The BBC’s Big Read best-loved books were not all a waste of trees – here are a scattering of gems that slipped through the net, according to Hattie French
Two weeks ago I poured scorn upon the results of the BBC’s Big Read poll to find Britain’s best-loved book. To redress the balance, this week a look at some of the books which, in my view, deserve their place on the list.
I’m well aware that, in the pantheon of English literature, the likes of Charles Dickens, Jane Austen, the Brontë sisters and their ilk are regarded as deities who look down upon the rest of us from unassailable heights of cultural superiority. For the purpose of this list, however, they have been branded bores and pushed off their pedestals by authors who can resolve a sentence in under half a page.
With this in mind, I would be frankly disappointed if no one reading felt inclined to disagree with my choice of books. But my point is this: what follows is my selection of favourites. Feel free to make your own list and send it in to us. And if anyone feels like defending Jane Austen, I’d be happy to point out where you’re going wrong.
Du Maurier #14
Anyway, back to business. Casting my eye down the top twenty, I can see only one or two books which would make my personal list. One is Rebecca, by Daphne du Maurier, number 14 on the list. If you’ve read this you’ll know what a fantastic evocation of brooding menace it is; but if you haven’t read it, there’s better, easier, and shorter du Mauriers out there to get started on. Frenchman’s Creek, for example, is a swashbuckling adventure complete with pirates, rubies, muscleheaded husbands and bored, glamorous, bodiced ladies, and also features about ten times the action of Rebecca in about two-thirds of the length.
De Bernières #19
Spare a thought for Louis de Bernieres, whose best-known work, Captain Corelli’s Mandolin, sneaks into the top twenty at number 19. As you’ve probably already read this book, I shall pass over it lightly and remark that de Bernieres’ South American trilogy, full of cats, peasants, guerillas, ghosts, conquistadores and much much more, makes Captain Corelli look like a staid wartime romance. Even the titles are enchanting: The War of Don Emmanuel’s Nether Parts, Senor Vivo and the Coca Lord, and The Troublesome Offspring of Cardinal Guzman.
After these two, it’s a long drop to the next book that I’d really count among my favourites – all the way down to number 76, andDonna Tartt’s The Secret History. Another dark, atmospheric novel, all about the persistance of the dead, but instead of the grim-faced housekeepers and evasive husbands of Rebecca, we have a group of Classics students who take their enthusiasm for their subject – and their teacher – a bit too far. In fact they start with animal sacrifice and go on from there.
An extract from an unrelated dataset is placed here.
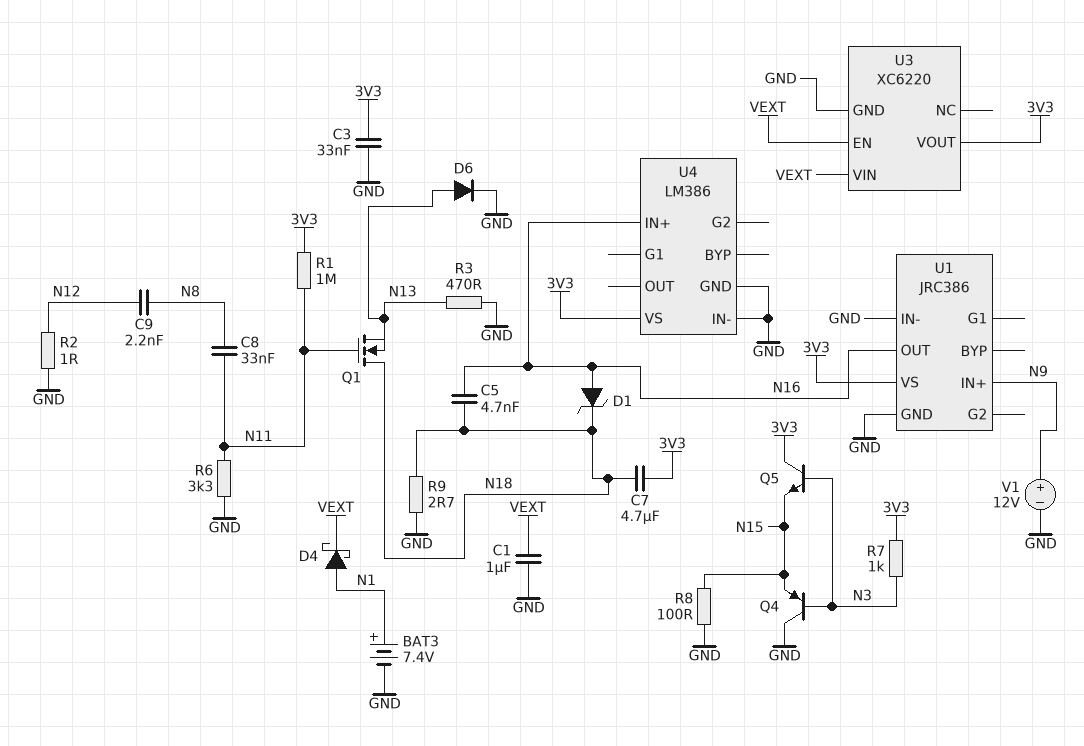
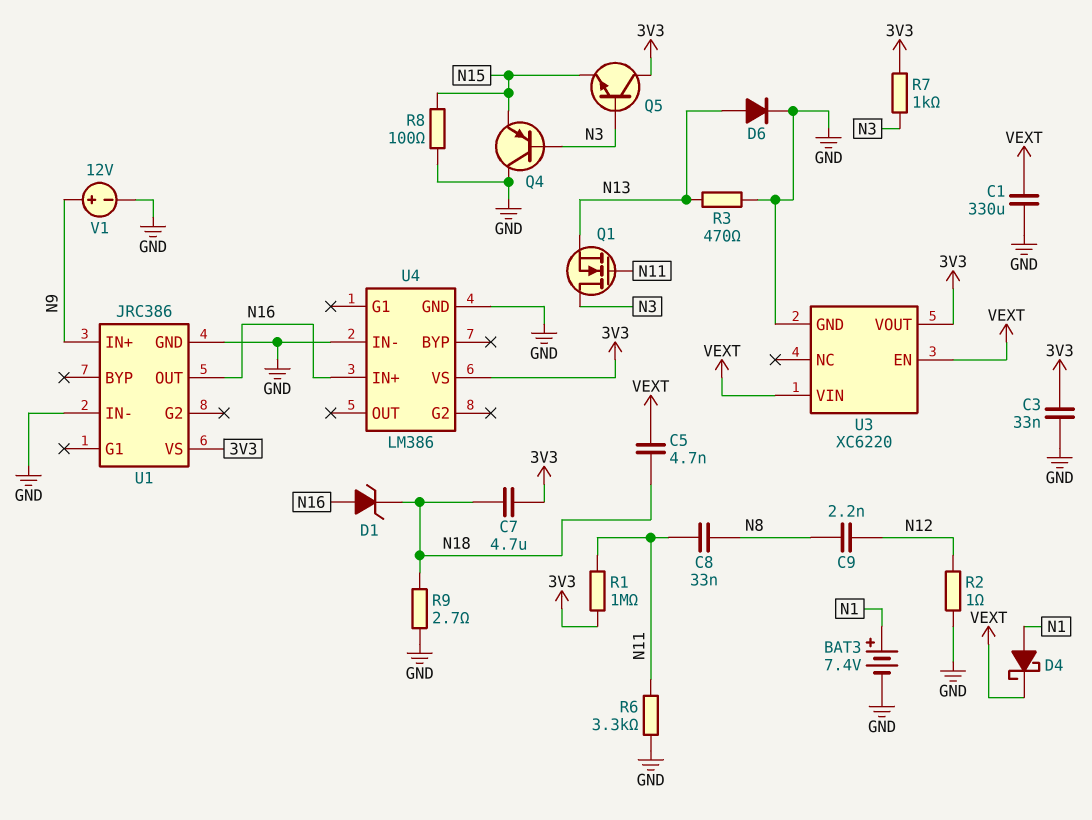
C1: 1uF (GND, VEXT) -> 330uF (GND, VEXT)
C5: 4.7nF (N16, N18) -> 4.7nF (N18, VEXT)
Q1: NMOS (G N11, D N18, S N13) -> NMOS (G N11, D N3, S N13)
As a classicist myself, I’ve always found this book hugely endearing. It’s one of those books which will leave you begging for a sequel, but don’t be tempted by Tartt’s second novel, The Little Friend, which is a very different kind of book and universally acknowledged to be a disappointment. Writing a 600-page mystery about a murder is one thing. Neglecting to solve the crime, after leading your readers through this brick, is just cruel.
SciFi – Huxley #87…
Two classics from science fiction now: at number 87, it’s the brilliant Brave New World, by Aldous Huxley. Almost eighty years old, this book has hardly dated at all, partly because it’s set in a very different world of eugenics, legalised drug use, and a regimented class system which is almost insectile in nature, and partly because the strength of Huxley’s writing and the force of his central character sweeps you through this short book like a gale. Its only flaw is that it’s so underdeveloped.
…and Wyndham #120
John Wyndham is sorely underrated at 120, for The Day of the Triffids. This work has suffered somewhat from long association with amusing walking plants. And yes, they walk. But they hunt humans, they’re everywhere, and a plague of blindness has rendered you helpless to resist their lethal stings. Not so amusing now, are they?
Then there’s The Kraken Wakes, which is if anything even better. This time, the sea is your enemy, or more specifically the huge tentacle-trailing monsters which emerge from the depths to fish for people. If you see what I mean. Anyway, it’s not pretty. But the writing? Spectacular. Anything by Wyndham is likely to be the same – magnificent, eventful epics about planet-rocking changes in climate and technology. And, of course, walking plants, man-eating spiders, and, last but not least, the freakish yellow-eyed children who telepathically control an entire village in The Midwich Cuckoos.
Finally tonight, an old favourite of mine, and by sheer coincidence this book is all about top-five lists. At number 143 High Fidelity, by Nick Hornby, is also perhaps the only book featured here where the film version actually approaches the quality of the novel. Jack Black‘s character in particular made me weep with laughter, and then he completely stole the show by covering Marvin Gaye’s Let’s Get It On for the final scene, and doing it perfectly.
But enough about the film. The book is endlessly entertaining and the characters are effortlessly familiar. Although some of his later novels are rather hit and miss, I’m always hard pushed to choose between High Fidelity and About a Boy. Although not when it comes to the film versions. Books are better!